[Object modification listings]
++++++++++++++++++++

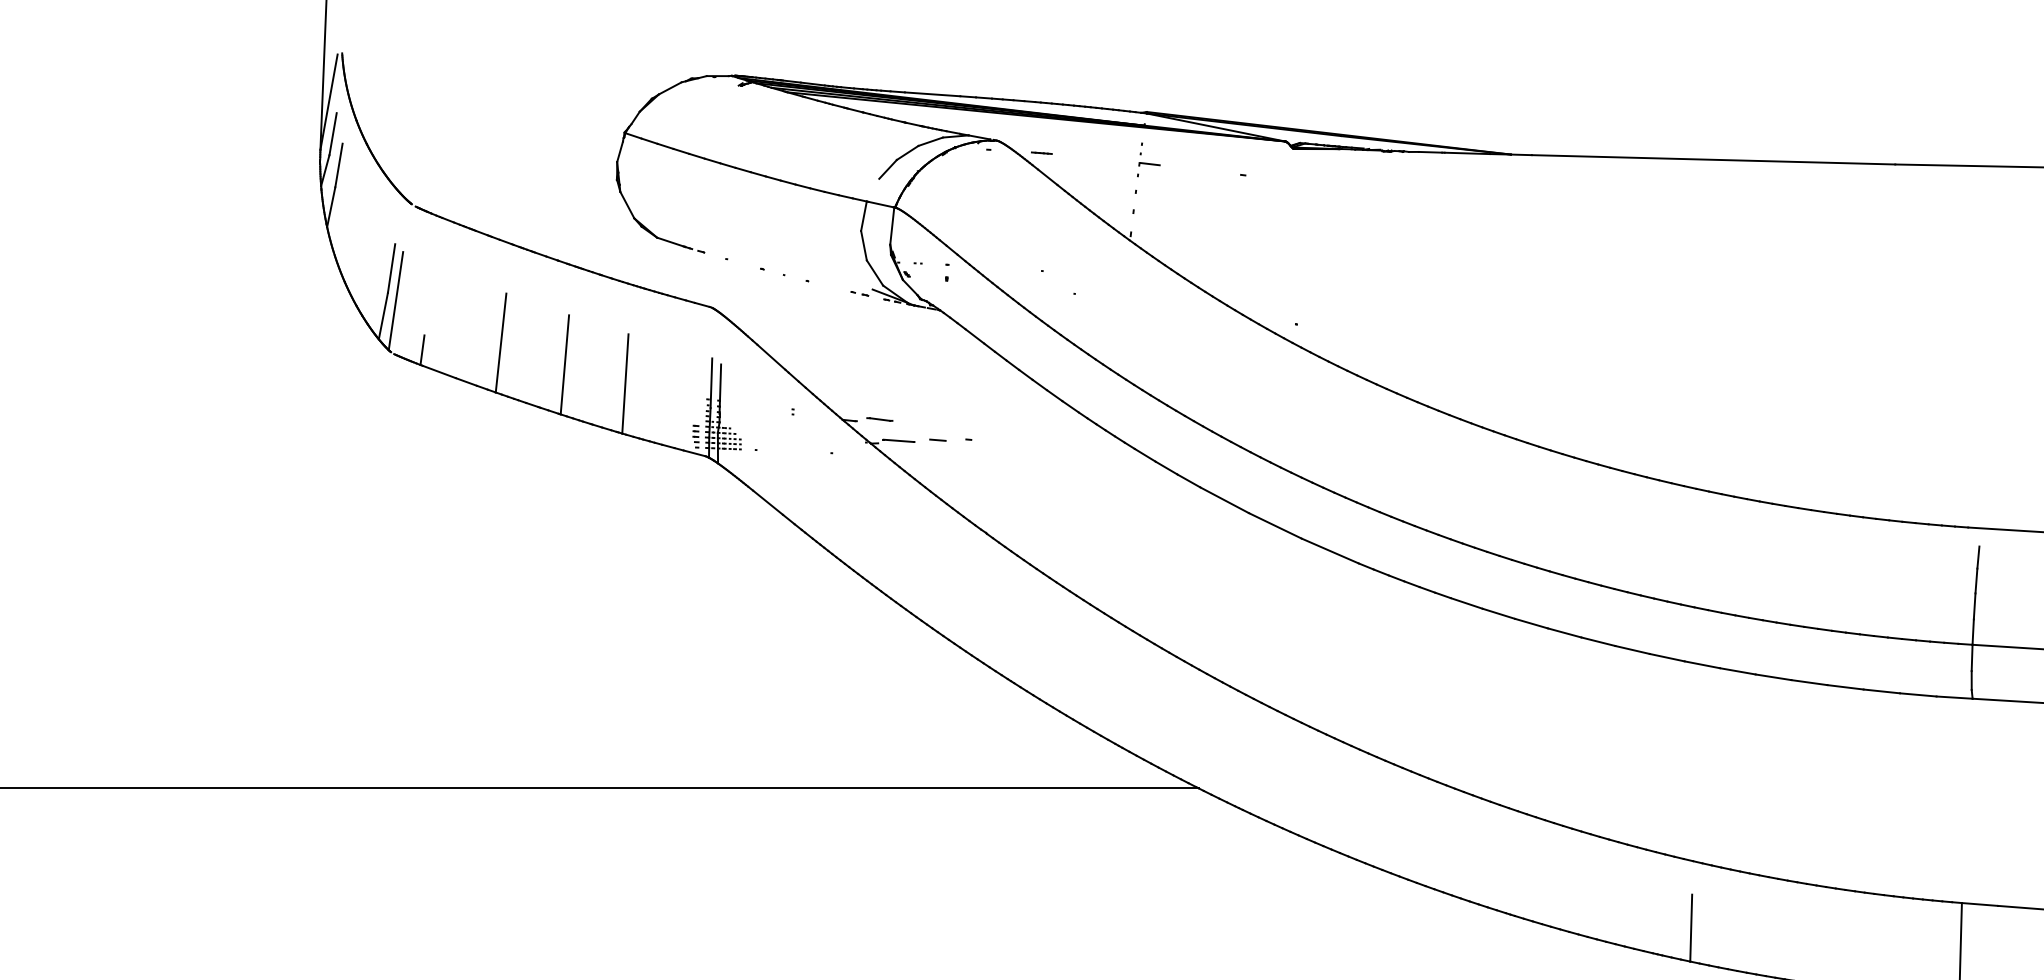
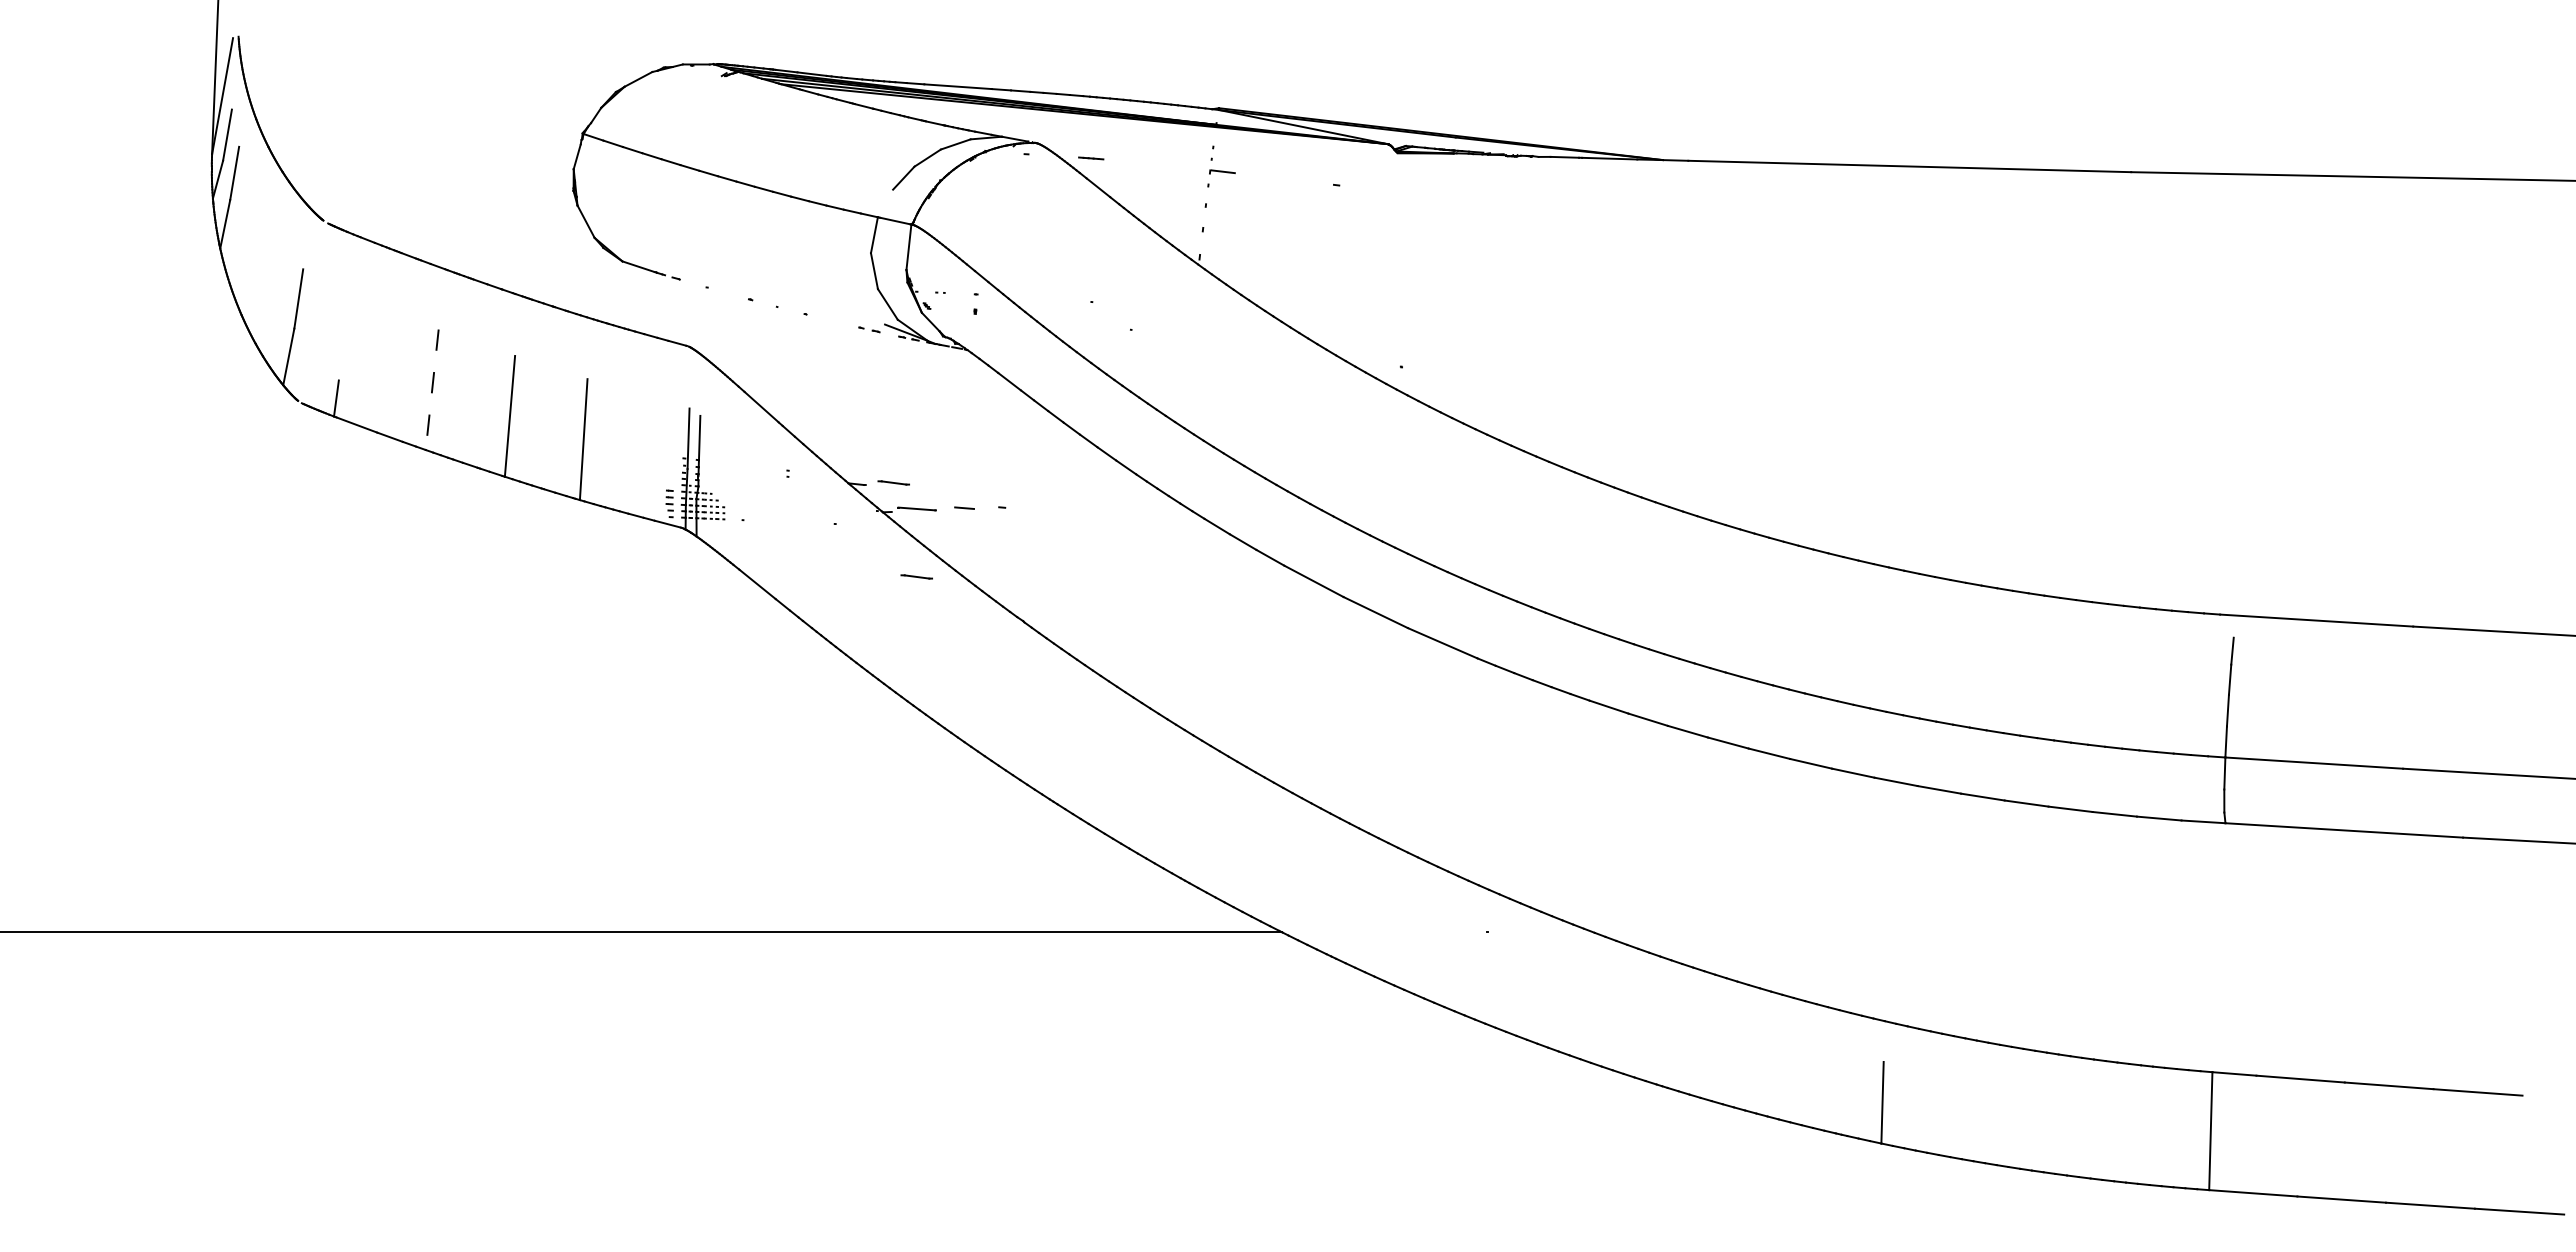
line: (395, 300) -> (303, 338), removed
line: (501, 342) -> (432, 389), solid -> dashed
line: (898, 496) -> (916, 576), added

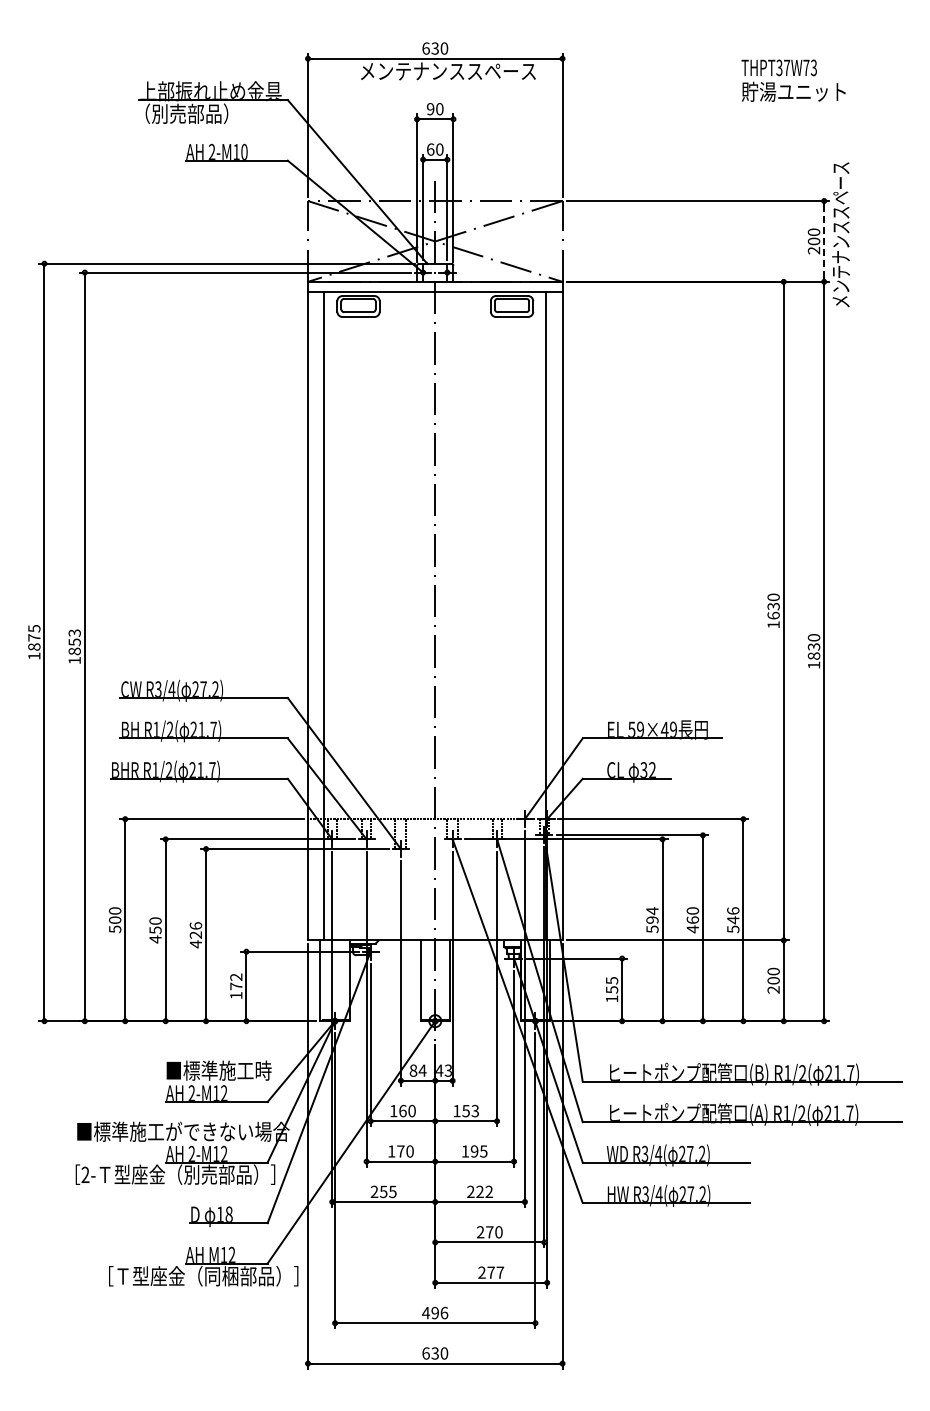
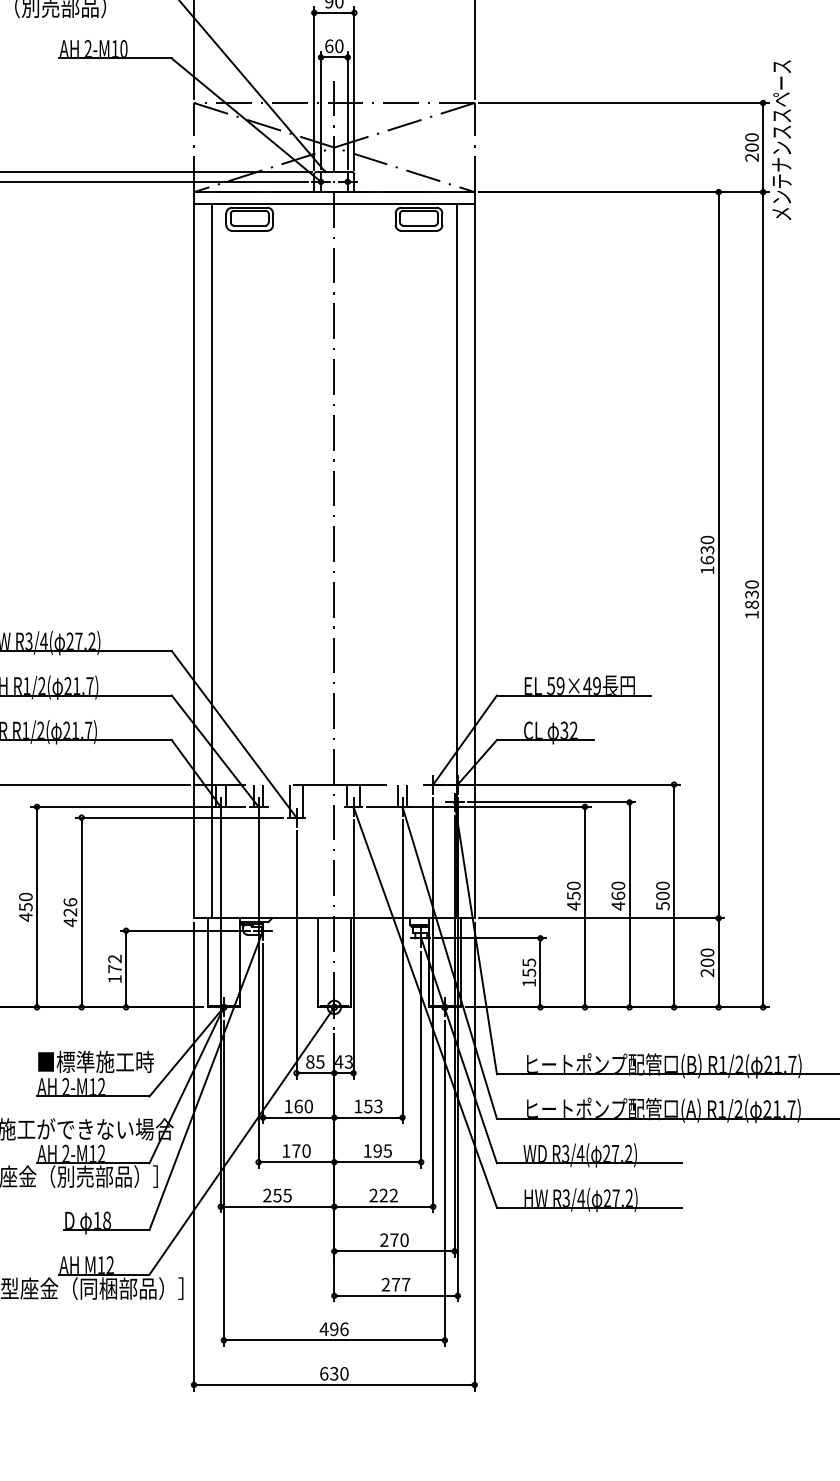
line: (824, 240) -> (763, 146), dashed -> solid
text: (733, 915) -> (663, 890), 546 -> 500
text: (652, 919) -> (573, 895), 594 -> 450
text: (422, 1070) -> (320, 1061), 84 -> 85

++++++++++++++++++++

Scan the entries above for the word "text", then copy every line in which it occurs.

*Result of the exercise*.
text: (733, 915) -> (663, 890), 546 -> 500
text: (652, 919) -> (573, 895), 594 -> 450
text: (422, 1070) -> (320, 1061), 84 -> 85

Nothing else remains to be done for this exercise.